Wine As A Link With The Divine
According to some legends the vine, not the apple, is the tree of knowledge that was the reason for the fall.
Our people put on level and dress in holiness the bread, wine and salt. In the folklore these are earthly incarnations of the Holy Trinity by which man rises and touches the divine. Grapes and wine occupy pride of place not only at the table but also in the spiritual world of our ancestors.
Once Bulgarians made a cross and tuned themselves godly before they sipped the wine. This ritual is an integral part of all important events and rituals in life – the newlyweds sip from a glass of wine, before going home to live in love and consent. A woman in labor sipped to give birth easily. A child fed with red wine by the fireside is healthy and vigorous, disease cannot not catch him, and his cheeks are rosy. The graves are overflowed with wine and water to appease the ground to swallow the buried bodies.

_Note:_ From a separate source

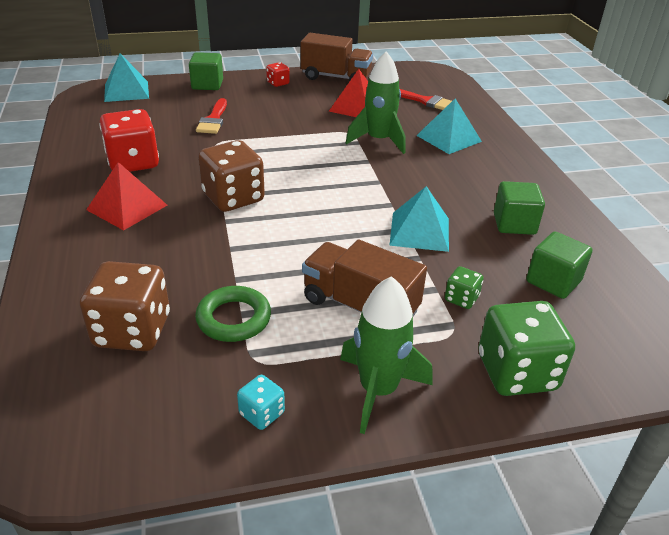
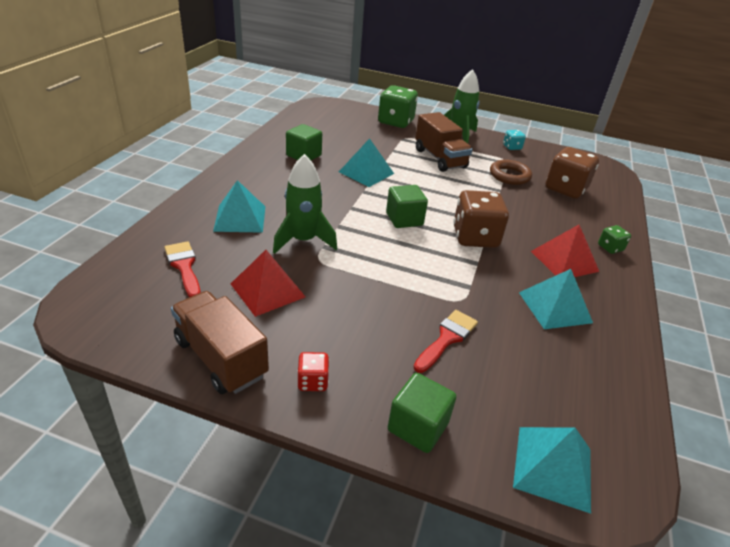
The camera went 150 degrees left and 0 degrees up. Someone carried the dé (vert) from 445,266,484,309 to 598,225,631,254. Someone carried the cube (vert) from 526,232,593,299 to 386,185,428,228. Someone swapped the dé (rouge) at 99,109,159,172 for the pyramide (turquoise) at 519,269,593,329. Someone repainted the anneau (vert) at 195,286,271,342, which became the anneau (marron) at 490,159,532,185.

The attitude towards wine in folklore is twofold, as the proverb says: “Blessed wine, damn drunk”. There are two humorous names of wine, too “marry house” and “smash head.” It is “bright”, “brilliant”, “sparkling”, “crazy”, “young”. Wine is for fight, for love, for sorrow, for life and death. It is in our lifes, and it is in the songs, which our people chant wine.
It is a symbol of Christ’s blood, so Bulgarians respect and honor wine par with bread. With wine we communion and ascend to divinity. Only the bread and wine are not used in spells, because magic is not caught. Wine and bread are divine and chase the hell away. That is why our people believe that it is a great sin to throw grapes or to pour wine in unclean places. Even vinegar, which is prepared from wine has magical powers. It chases evil eyes. So “the one who catched the evil eye” is washed with vinegar over fire.
On the other hand, folklore texts warn of the dangers of excessive drinking, for example, saying “And the crazy run of the drunk,” “Drunk man – torn sack” or “goat drank wine, to seek the wolf to fight.” The controversial nature of wine is explained in the legend of grandfather Noah, who planted the first vineyard. He watered the vine with blood, so the wine took its color. He took the blood from three animals – lamb, lion and pig. For this reason, who drinks a little wine, becomes gentle and cheerful like a lamb; who swallows plenty becomes heroic and terrible as a lion, and who is poured without measure, becomes like a pig wallowing in the mud and turns into laughingstock.
Some Apocrypha indicate that vine, not the apple tree of knowledge, which grew in the Garden of Eden, became the reason of temptation and fall of the first people. According to a legend the Lord himself created the grapes, and the devil, trying unsuccessfully to imitate him, made the bramble. Both the fruit ripen at the same time in late summer, but it is believed that we should not eat brambles before we tried grapes, in order not to find ourselves in the power of the devil
The miraculous grape is not only in fairy tales, but in real life. It is believed that the grapes of old vine that grows in the courtyard of the Rozhen Monastery “Virgin Birth” near Melnik, help barren women to conceive. In church worship the bread and wine are called by the Greek word “Eucharist” which means gratitude. In Christianity, the bread and wine are tangible symbols of Christ. As recorded in the biblical texts during the Last Supper Jesus gave his disciples bread and wine, saying that these are his body and his blood. By adopting a piece of bread and a few drops of wine, Christians take Communion which is by religion the respect for Church.
The ritual significance of grapes is illustrated by the fact that the entire cycle of wine production is marked by celebrations and prohibitions. Grapes is not served before Transfiguration (6 August). On this day the first grapes picked are taken to church to sanctify and since then eating grapes is already allowed. On the holiday Seknovene (felling head of St. John the Baptist) on August 29 all red foods and drinks are banned because of the shed blood of the saint – so on the table are served only white wine and white grapes. Even vintage traditionally begins on Holy Cross Day (14 September).
The most important place in the wine rites is the the day of St. Tryphon*, celebrated on 1st or 14th of February, when the vineyards pruning begins. In our folklore this Christian saint brings the features of the Thracian god of fertility and wine Sabazius, better known as Dionysus. So in folk art stands the pious youth Trifon, who died as a martyr for the Christian faith. He got nicknames like Tryfon the Cutter and Tryfon Drunk*, displayed on icons with scissors in hand, and the feast in his name is accompanied with lush festivities and ritual drinking of all participants.
*The day of St. Tryphon is celebrated by winegrowers, falconers, gardeners and tavern-keepers on February 14th, not when the Bulgarian Orthodox Church solemnly celebrates St. Tryphon. It is one of the most persistent, but also the most controversial and complicated by its historical nature customs in Bulgarian folk calendar. This is the time when farm work is associated with the first business process in the annual cycle of treatment of the vine and marks the beginning of Spring.